For those of you that may have been following this blog for any length of time – I do hope you’re sitting down when you read this!
After many years of painting in watercolour, I’ve finally attempted my first painting of flowers! Even as I write I can still hardly believe it. I came across the reference photo for this the other week when I was trawling through my archives. It was taken in France while on holiday back in 2011. More than that I can’t tell you. Nor can I explain the strange cosmic circumstances that led me to paint something like this!
Once over the shock of it all, I’m quietly pleased with how this turned out. Granted you can’t tell exactly what the flowers are or anything, but I think that there’s enough here to give you the gist of some flowers in an ornamental urn surrounded by various foliage – which has already exceeded my expectations!
In terms of how I did this (I’m going to purposefully refrain from using the phrase ‘how I accomplished this’!) I did a very light touch / vague pencil sketch. This didn’t show where each flower was going to go, only to general outline mass of the flowers, the shape of the urn (is that what it’s called – the thing that the flowers are in?) and the edges of the plinth.
I wettted the paper all over and waited for the sheen of the moisture on the papers’ surface to disappear as the paper absorbed the water. Then, while the paper was still damp, I started to drop in tiny amounts of pretty much pure, undiluted pigment for the flowers.
While the paper was still damp, I then washed in more liberally a variety of light greens pretty much everywhere else with the exception of the plinth and urn. The plinth and urn were treated in a similar fashion with a mix of raw sienna and light red. This was then left to dry completely.
Next came the darker washes, painting negatively around the plinth, the urn and around the flowers. I was mainly trying to vary my edges and use different brushstrokes to build up a hotch-potch of different textures to convey different leaves and types of foliage.
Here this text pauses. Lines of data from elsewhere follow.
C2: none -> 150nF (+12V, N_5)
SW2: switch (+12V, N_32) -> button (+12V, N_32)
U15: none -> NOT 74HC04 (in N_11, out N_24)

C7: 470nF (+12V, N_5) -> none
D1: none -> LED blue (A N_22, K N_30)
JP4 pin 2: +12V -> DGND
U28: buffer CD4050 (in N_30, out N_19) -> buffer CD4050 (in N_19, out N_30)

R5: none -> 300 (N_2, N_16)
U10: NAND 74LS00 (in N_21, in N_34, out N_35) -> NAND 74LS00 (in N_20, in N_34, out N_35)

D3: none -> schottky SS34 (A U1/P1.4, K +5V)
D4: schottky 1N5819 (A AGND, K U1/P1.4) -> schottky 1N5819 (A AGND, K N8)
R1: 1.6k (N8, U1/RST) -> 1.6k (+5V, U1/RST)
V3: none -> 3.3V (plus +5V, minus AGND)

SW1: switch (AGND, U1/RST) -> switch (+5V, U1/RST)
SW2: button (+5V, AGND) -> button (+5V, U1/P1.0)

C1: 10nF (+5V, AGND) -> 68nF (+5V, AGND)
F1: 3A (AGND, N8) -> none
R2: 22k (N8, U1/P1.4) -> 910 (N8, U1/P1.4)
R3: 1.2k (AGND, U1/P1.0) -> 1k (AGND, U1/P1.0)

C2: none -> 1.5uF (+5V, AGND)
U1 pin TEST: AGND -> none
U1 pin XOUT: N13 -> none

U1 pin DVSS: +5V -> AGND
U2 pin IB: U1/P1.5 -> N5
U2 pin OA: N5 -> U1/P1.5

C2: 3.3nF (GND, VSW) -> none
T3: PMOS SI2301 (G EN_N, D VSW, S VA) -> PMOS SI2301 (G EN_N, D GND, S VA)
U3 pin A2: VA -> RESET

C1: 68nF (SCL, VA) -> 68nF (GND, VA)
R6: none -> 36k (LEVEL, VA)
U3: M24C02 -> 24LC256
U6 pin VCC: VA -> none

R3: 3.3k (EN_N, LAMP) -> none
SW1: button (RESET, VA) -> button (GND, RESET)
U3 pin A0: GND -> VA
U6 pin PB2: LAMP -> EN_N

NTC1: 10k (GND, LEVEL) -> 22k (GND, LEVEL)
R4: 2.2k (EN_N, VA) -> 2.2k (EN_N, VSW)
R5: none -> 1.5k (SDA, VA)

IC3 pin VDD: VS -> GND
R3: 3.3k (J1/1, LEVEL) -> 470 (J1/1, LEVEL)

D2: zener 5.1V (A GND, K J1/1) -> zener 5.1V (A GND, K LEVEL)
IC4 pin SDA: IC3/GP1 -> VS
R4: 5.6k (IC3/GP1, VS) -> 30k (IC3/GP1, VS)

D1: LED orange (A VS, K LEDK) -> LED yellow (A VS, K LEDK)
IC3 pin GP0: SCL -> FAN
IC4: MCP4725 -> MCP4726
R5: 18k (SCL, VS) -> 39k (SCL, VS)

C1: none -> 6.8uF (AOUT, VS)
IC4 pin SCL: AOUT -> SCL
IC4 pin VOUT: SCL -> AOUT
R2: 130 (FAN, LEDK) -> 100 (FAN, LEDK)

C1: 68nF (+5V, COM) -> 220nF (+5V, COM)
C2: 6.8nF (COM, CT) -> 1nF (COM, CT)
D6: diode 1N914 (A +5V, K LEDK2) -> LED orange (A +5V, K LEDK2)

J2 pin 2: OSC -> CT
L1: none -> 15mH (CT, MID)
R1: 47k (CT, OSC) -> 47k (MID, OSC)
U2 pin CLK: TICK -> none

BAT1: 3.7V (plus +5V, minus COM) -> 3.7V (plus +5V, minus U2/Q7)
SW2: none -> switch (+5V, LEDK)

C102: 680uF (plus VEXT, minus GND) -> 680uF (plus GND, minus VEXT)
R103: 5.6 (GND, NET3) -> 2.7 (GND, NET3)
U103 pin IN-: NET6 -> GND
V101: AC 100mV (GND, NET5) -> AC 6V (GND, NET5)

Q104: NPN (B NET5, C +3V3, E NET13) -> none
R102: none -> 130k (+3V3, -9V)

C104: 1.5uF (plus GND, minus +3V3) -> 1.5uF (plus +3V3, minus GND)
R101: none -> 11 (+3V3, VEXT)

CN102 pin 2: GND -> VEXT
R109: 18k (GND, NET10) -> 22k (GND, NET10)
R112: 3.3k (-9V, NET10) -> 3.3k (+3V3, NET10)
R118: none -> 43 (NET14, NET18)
Some areas of this are more successful than others and I did, on a couple of occasions, feel like I was running out of ideas but carried on nevertheless.
While some of these areas were still wet, I was able to strengthen some parts, where I wanted more contrast, and in others, to add more water, for more diffused effects.
Once dry, I just added in the shadow areas on the side of the plinth and the urn, and then added some darks in and amongst the flowers to help make the colours pop a little more.
I actually feel quite encouraged by how this turned out so, while it was my first foray into florals, it probably won’t be my final!
The jury is in
Last week I shared two different paintings of the same view, the interior of a cottage that we had the pleasure of staying in back in 2011. It was left that one of these paintings may be making it’s way to my dear friends’ parents, who own the cottage. As of last week, the jury was very firmly out. From the readers of the the blog, I think that version B was perhaps edging it.
The true acid test I suppose was from the family, from the people that know the view and the cottage most intimately. Even though this was a close call, the final verdict fell in favour of the first painting, version A.
The description that I liked from one of the family members was that painting A captures the character of the house more accurately:
Imperfect, not too refinedThe verdict
I think that this was meant as a description of the house, but I think it could equally apply to pretty much all of my paintings!
I refrained from expressing my opinion last week but now that a decision has been made, here’s my tuppence ha’penny’s worth.
I really liked version A from the the minute I painted it. It was done quickly and quite intuitively. It was only at the mention of four words: ‘is it for sale?’ that I started to doubt the painting. I started to see lot’s of things that, from a primarily technical perspective, I thought I could improve on.
This lead me to version B. I do like this version too. I was able to correct some of the things that troubled me in the my first effort, such as the greater sense of light on the back wall. Overall, however, what I gained in some of the technical refinements, I also lost much of the character of the first effort.
I would have been delighted with whichever one was chosen. The main thing to me is that in the eyes of people that know the view best, version A captured the character of the view – and I think that’s such a wonderful compliment.